Am I the only person to find the “3 for 2”, “2 for 1”, “buy one get one free” offers pointless because all I want is 1?

I  read an article yesterday which states that 50% of US households are single, so I think I can’t be the only one out there who wonders about the markets continual preoccupation with multi-buy offers.

I remember, in the days before the internet, needing to buy a single rail ticket between Sheffield and London and ending up being told by the booking clerk that what I needed was a return. No I politely said what I had asked for was a single. He quietly explained I should buy a return because it was cheaper. More recently, a friend also told me of cases where buying 2 return air tickets, and only using one half of each, has worked out cheaper than buying one return. Result = empty seats.
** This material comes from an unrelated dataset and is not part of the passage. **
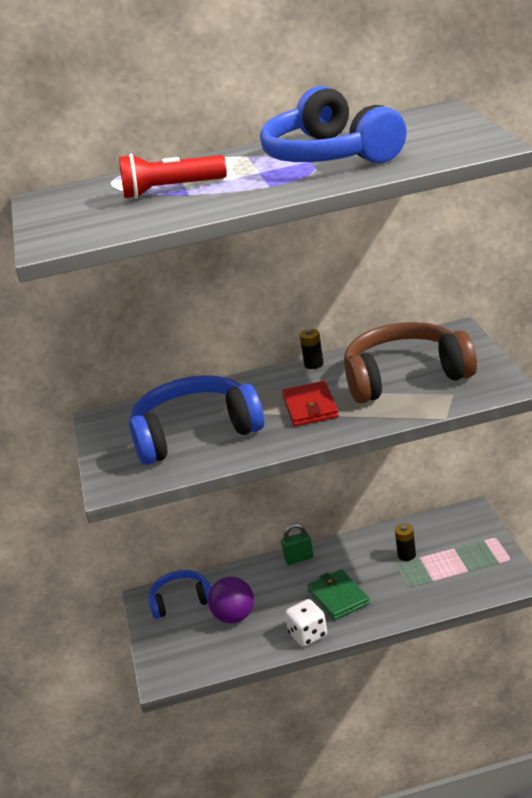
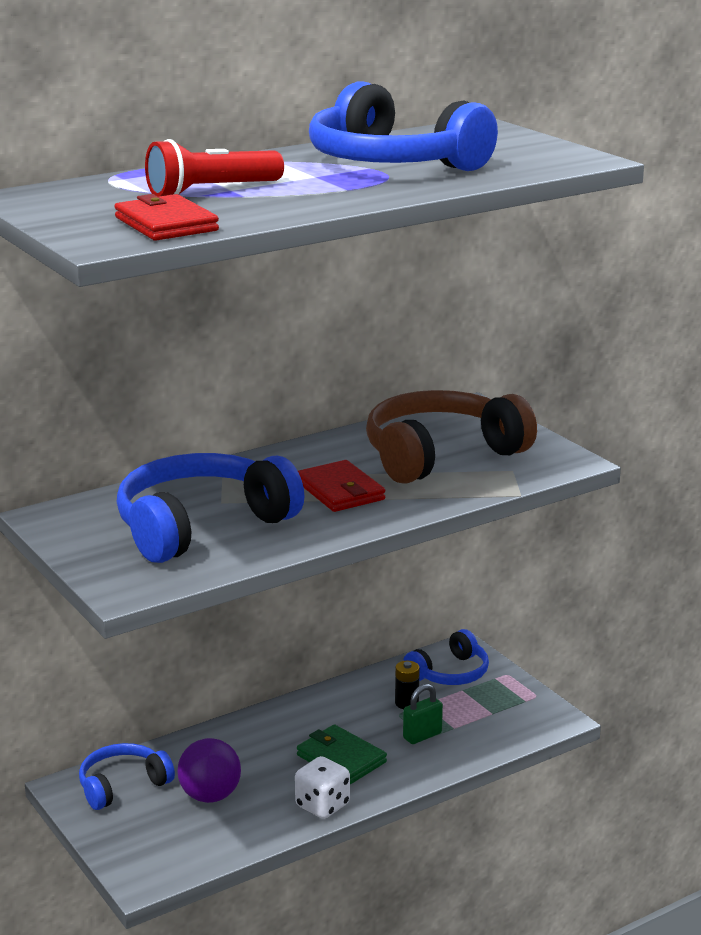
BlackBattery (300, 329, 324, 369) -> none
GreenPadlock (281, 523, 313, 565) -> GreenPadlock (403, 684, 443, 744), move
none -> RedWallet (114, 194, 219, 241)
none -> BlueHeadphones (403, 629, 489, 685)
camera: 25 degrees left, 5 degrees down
Then there are those supermarkets offers of the buy one mango get one free type. But if you are not going to eat the second mango then why buy it, even for zero cost? Result = gluttony or waste. Instead, why not have singles supermarkets, where buying one pork chop instead of a pack of 3 is possible? Or why can’t supermarkets let you sign over your second mango to someone else in return for their second pack of oranges say? Or credit your card with a free mango on your next visit? Or let 2 people share a “2 for 1” offer between them? Or where the zero cost mango could be given to a food charity as your donation?

Next there are the Vouchers for Schools Schemes. Not knocking it, its a great idea. A tiny amount for each transaction translates into real Computers for Schools across the huge volume turnover at supermarkets. But here too there is a singleton factor to the equation. When supermarkets first started giving vouchers for schools, I asked my till server if she wanted them for her kids school. No she replied she was not allowed to take them. OK fair enough, but as a consequence I’m always on the hunt for someone with kids of school age or someone who looks like a grandparent to hand my vouchers off to. I remember once, having done a huge shop one day and then buying a whole load of wine, I had this enormous pile of vouchers, and would you believe it a supermarket devoid of obvious parents! After several attempts to find a person with kids I’m on my way out of the shop when I spot a women at the other end of the car park. It turns out she was a teacher who happily took my very large pile. Why can’t supermarkets have a drop box for each local school?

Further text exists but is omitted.